Moved to Jekyll

2012 April 22

Two posts with Wordpress was enough for me. There are a few complaints I have that discouraged me from investing more effort in a Wordpress blog:

  • Uncomfortable editor. I do not want to write text in a browser textarea; I want to use my favorite editor. There is a great project out there trying to bring it to the web, but any web editor will have fundamental limitations, particularly when it comes to loading configuration and plugins. Anyone who suggests copying back and forth must have never tried it---it is an unnecessary hassle.

    I do not want my editor to have a bunch of distracting elements cluttering up my screen and distracting from my writing.

    I want to be able to write in Markdown. Everywhere. The first plugin I tried would not store the Markdown I had written. If I had to come back later to fix a post, it would try to translate the generated HTML back to Markdown. The Markdown it generated did not match the style I write, which I found annoying.

    The second plugin did not have this problem---it had a different one: no support for Markdown in comments. I want this blog to serve as a place for rich discussion, hence having comments at all, and like I said, I want to write Markdown everywhere. (I expect software to be the primary topic, so I also want syntax highlighting everywhere.)

  • Comments. Even looking past the lack of Markdown and syntax highlighting, the comments are unimpressive. I specifically want authentication to connect identities with ideas and opinions. I could install Disqus on Wordpress, but dealing with Wordpress plugins always seemed to leave a bad taste in my mouth.

  • Black box. I do not know exactly how Wordpress generates my pages. If there was ever a problem, I would not be able to troubleshoot it quickly or by myself. My posts are locked away in a database. Trying to edit the colors, fonts, layout, or other visual aspects proved to be a painful experience with primitive tools (and none of the freely available themes suited my taste).
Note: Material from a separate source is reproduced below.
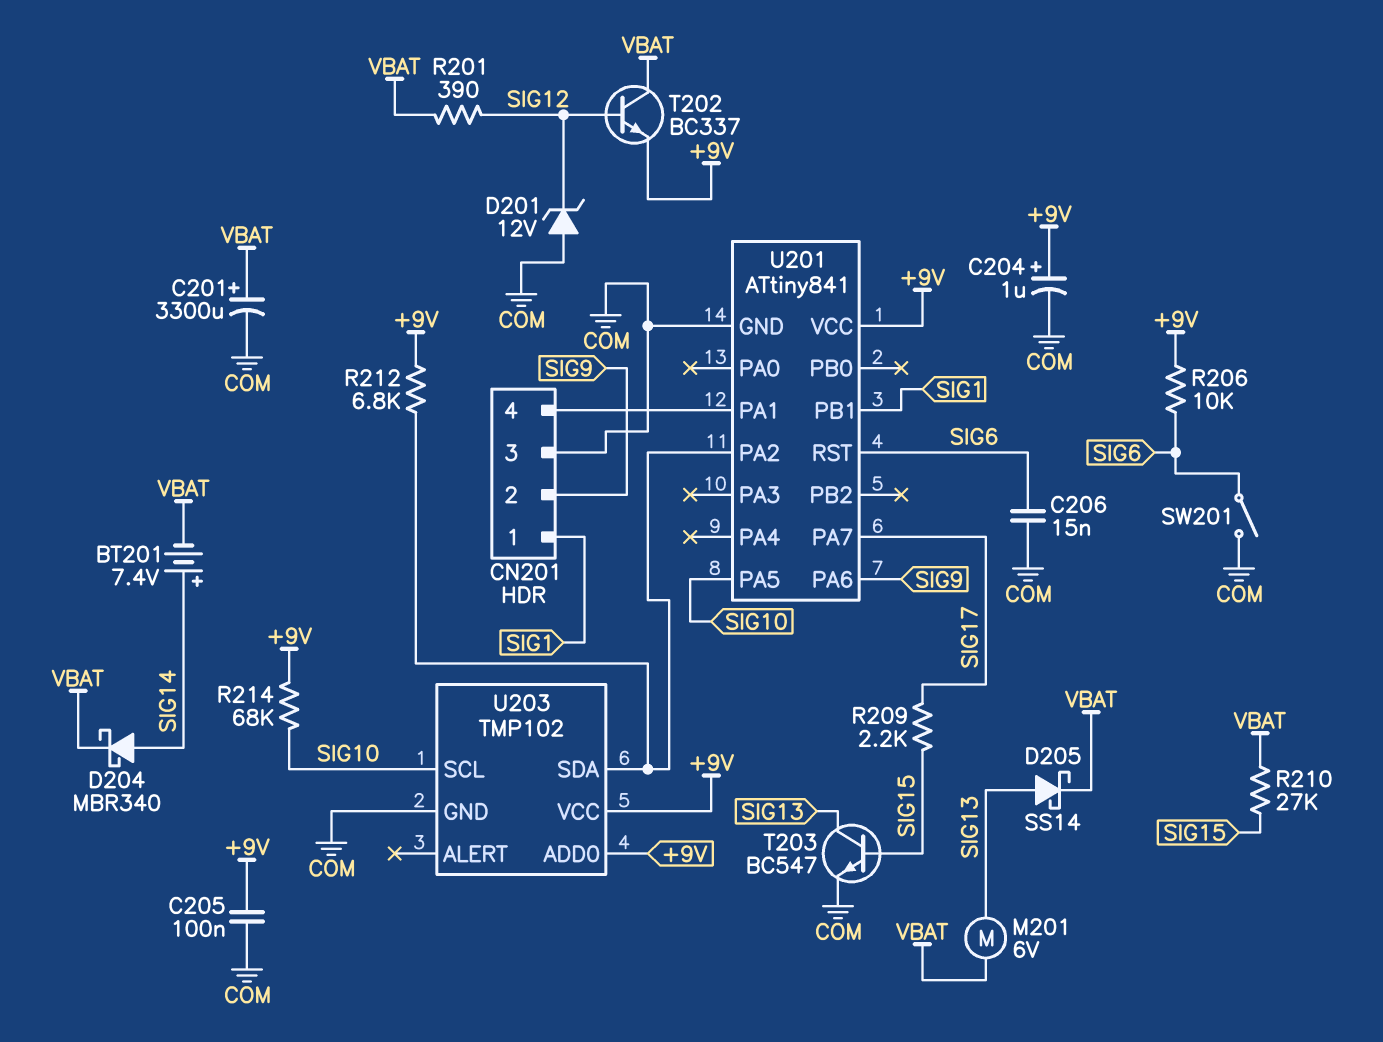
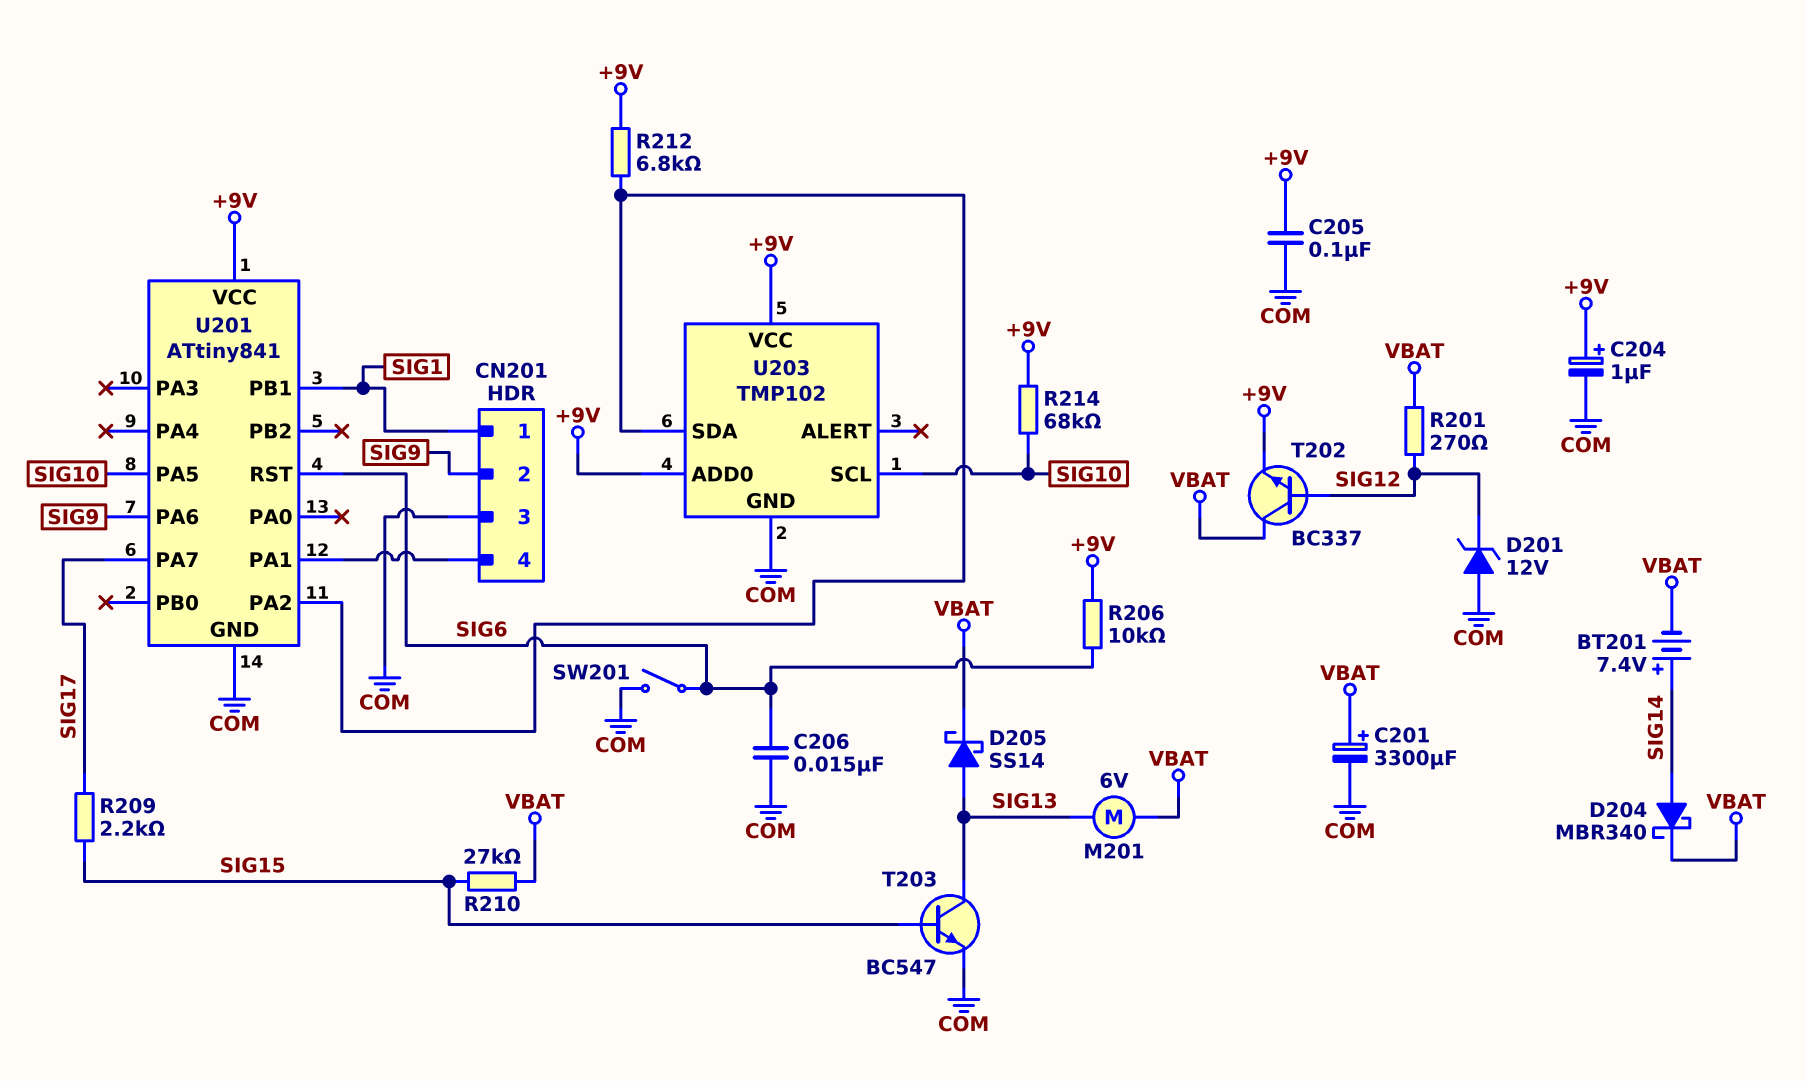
R201: 390 (SIG12, VBAT) -> 270 (SIG12, VBAT)

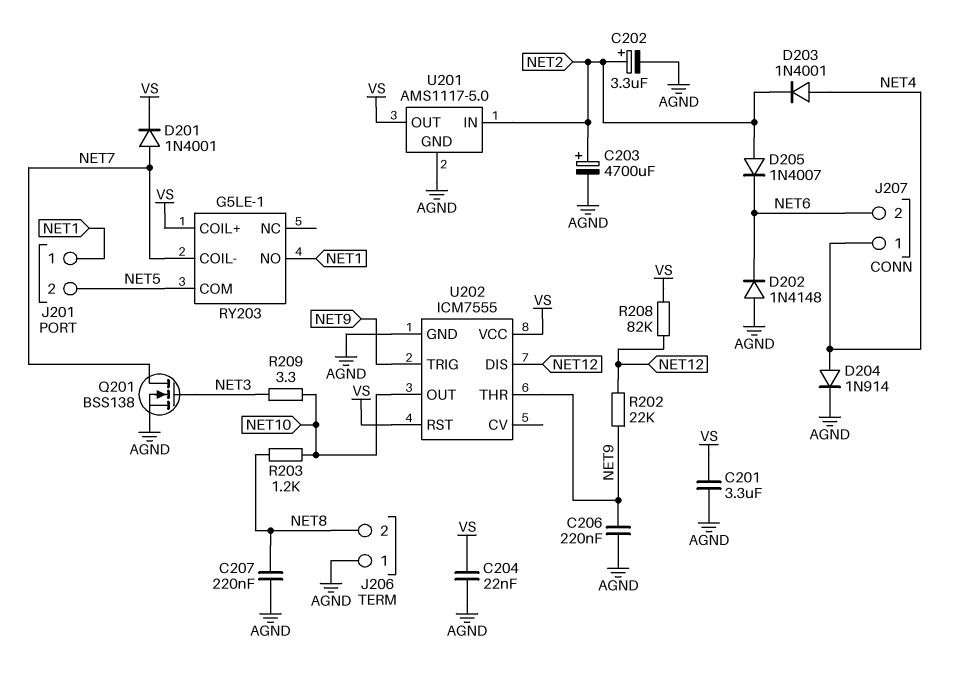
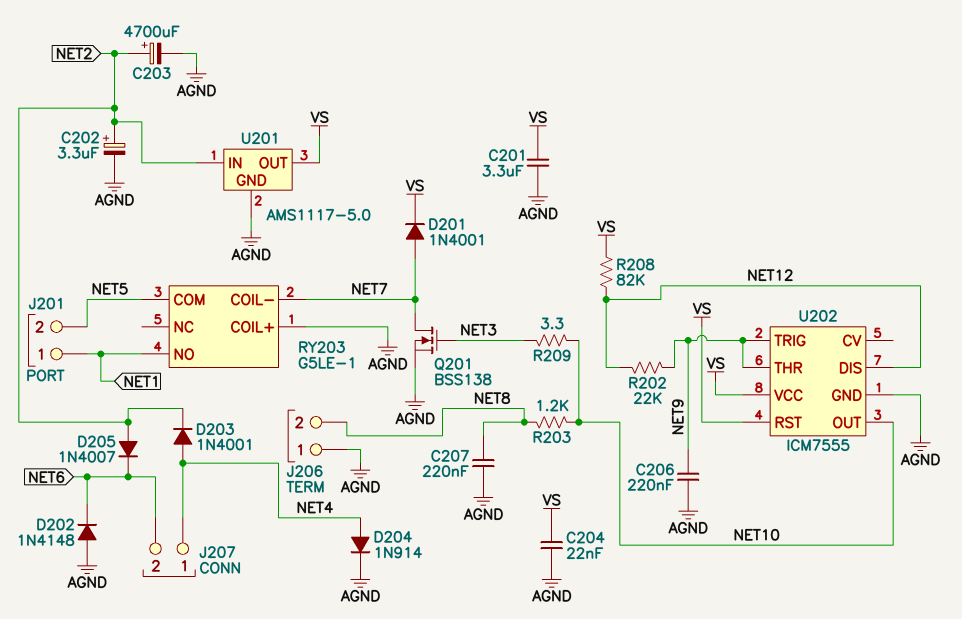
RY203 pin COIL+: VS -> AGND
    In summary, the greatest feature advertised for content management systems like Wordpress---a layer of abstraction that protects authors from the details of MySQL, Apache, HTML, and CSS---is not a priority for me, and its implementation in Wordpress is too clumsy.

Jekyll addresses these concerns, and I have spent the last week creating this site with it. I had briefly considered Jekyll when I first created the blog, but I thought it would require too much effort to get going and that Wordpress would be good enough. I was right. I am not sure I would have ever finished my first post if I had made myself use Jekyll in the beginning, so for ease of installation, I have to give praise to Wordpress.

That said, Jekyll brings a few advantages I did not consider before:

  • Automatic back-up. I work locally, giving me an extra copy of my site off the server. I also use Git, which does version control better than Wordpress and lets me easily push copies to other machines.

  • Security. I was never really concerned about this, but I figure it deserves a mention. There is no web-accessible administrator panel to hack.

Using Jekyll has been quite a learning experience. I discovered an abundance of information on the web covering every topic and issue related to web design, and it has been somewhat overwhelming. I feel that the topics are perfectly suited for a course format and would benefit from a better balance between breadth and depth. Even though I still need to do some reading and catching up, I want to give it a shot. I have a structure outlined; I just need to make time.